I know what you are saying. I am just messin' with you. I know how you southern boys are about your BBQ. And thank God for it! The world would be a very boring place if we all lived on what passes for food in Minnesota.


----------



## Beach Kowboy (Feb 13, 2014)

Inor said:


> I know what you are saying. I am just messin' with you. I know how you southern boys are about your BBQ. And thank God for it! The world would be a very boring place if we all lived on what passes for food in Minnesota.
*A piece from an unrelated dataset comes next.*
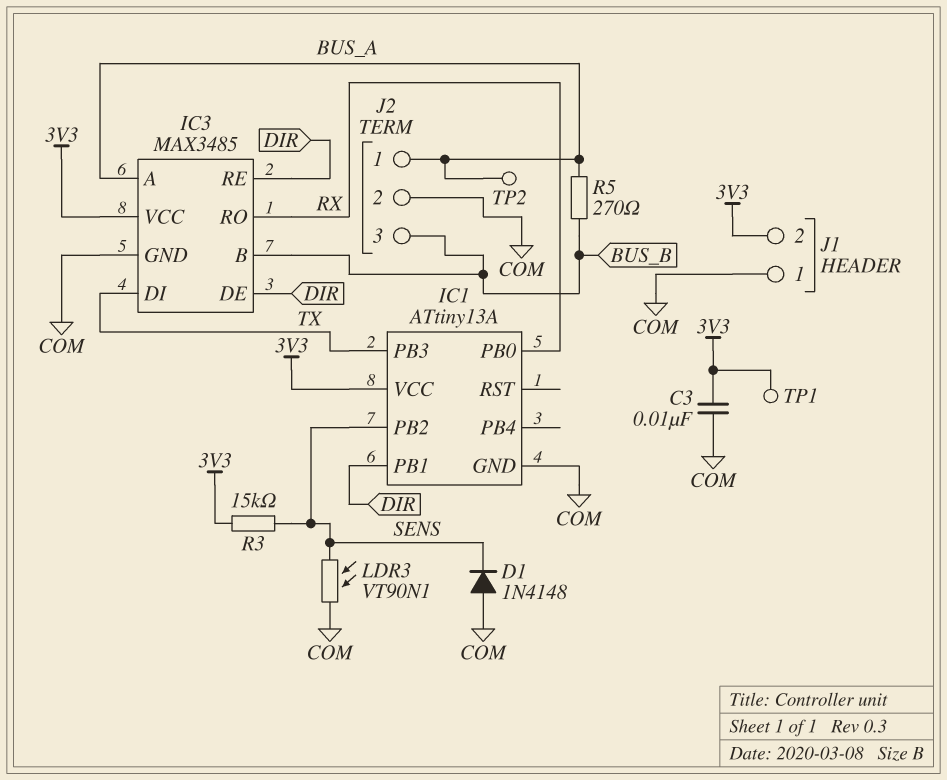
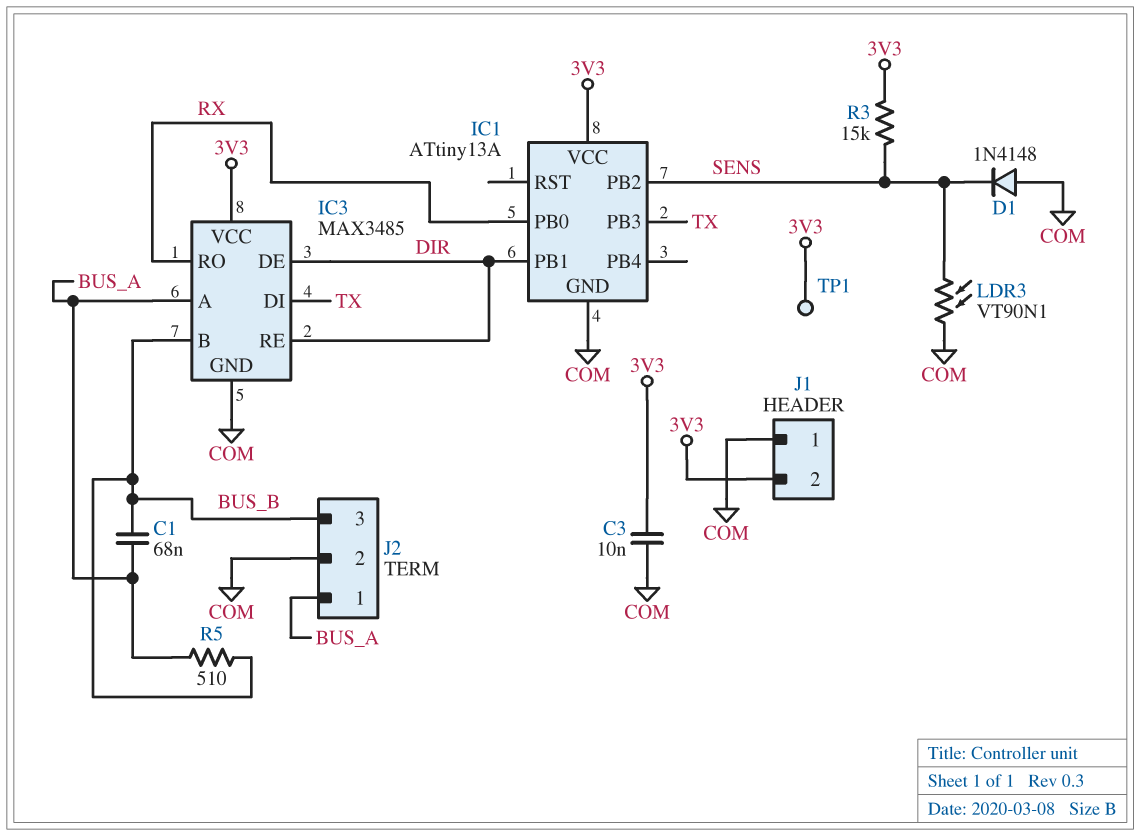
C1: none -> 68nF (BUS_A, BUS_B)
R5: 270 (BUS_A, BUS_B) -> 510 (BUS_A, BUS_B)
TP2: test point (BUS_A) -> none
 I know what ya mean. My fiance and I were just talking about it the other day. Seems like most (not all) northern food seems bland and not much to talk about. Even here in Montana. Whenever we cook for guests here it's like we have delivered them a miracle or something.. Even sweet tea. I introduced it to them one Thanksgiving and you would have thought they were drinking some divine miracle (sweet tea is actually). As far as I'm concerned, southern cookin is the absolute best. Just think about some shrimp/crawfish etouffe,jambalaya or a Muffalatta.. Or a fish fry with grits,hush puppies,cole slaw and baked beans. I could go on and on.It's hard to beat.. Don't worry, we will be eating good for the gathering we have here too..


----------



## Cheesewiz (Nov 16, 2012)

My name is Cheese and I'm a Prepper  I'm planning for a apocalyptic flood, volcano, grid failure, hurricane, Forrest fires, monetary collapse , government meltdown, solar flares, famine, nuclear attack, smallpox, chicken pox, Spanish flu, H1N1, invasion, dust storms, tornados, and or alien take over .....whew . Ok really I don't need a reason . I grew up in the Cold War era , Be Prepared ! Even did stuff with my Dad for Civil Defense with bomb shelters for our community


----------



## Inor (Mar 22, 2013)

Cheesewiz said:


> My name is Cheese and I'm a Prepper  I'm planning for a apocalyptic flood, volcano, grid failure, hurricane, Forrest fires, monetary collapse , government meltdown, solar flares, famine, nuclear attack, smallpox, chicken pox, Spanish flu, H1N1, invasion, dust storms, tornados, and or alien take over .....whew


Holy crap! I hope you are not planning on all these things happening simultaneously! But you did forget one important calamity: Sharknado!

But, welcome back.


----------



## Cheesewiz (Nov 16, 2012)

Inor said:


> Holy crap! I hope you are not planning on all these things happening simultaneously! But you did forget one important calamity: Sharknado!
> 
> But, welcome back.


I forgot Tremors .."...!


----------



## Inor (Mar 22, 2013)

Cheesewiz said:


> I forgot Tremors .."...!


Tremors (the original) is still one of my all-time favorites!


----------



## Beach Kowboy (Feb 13, 2014)

Inor said:


> Tremors (the original) is still one of my all-time favorites!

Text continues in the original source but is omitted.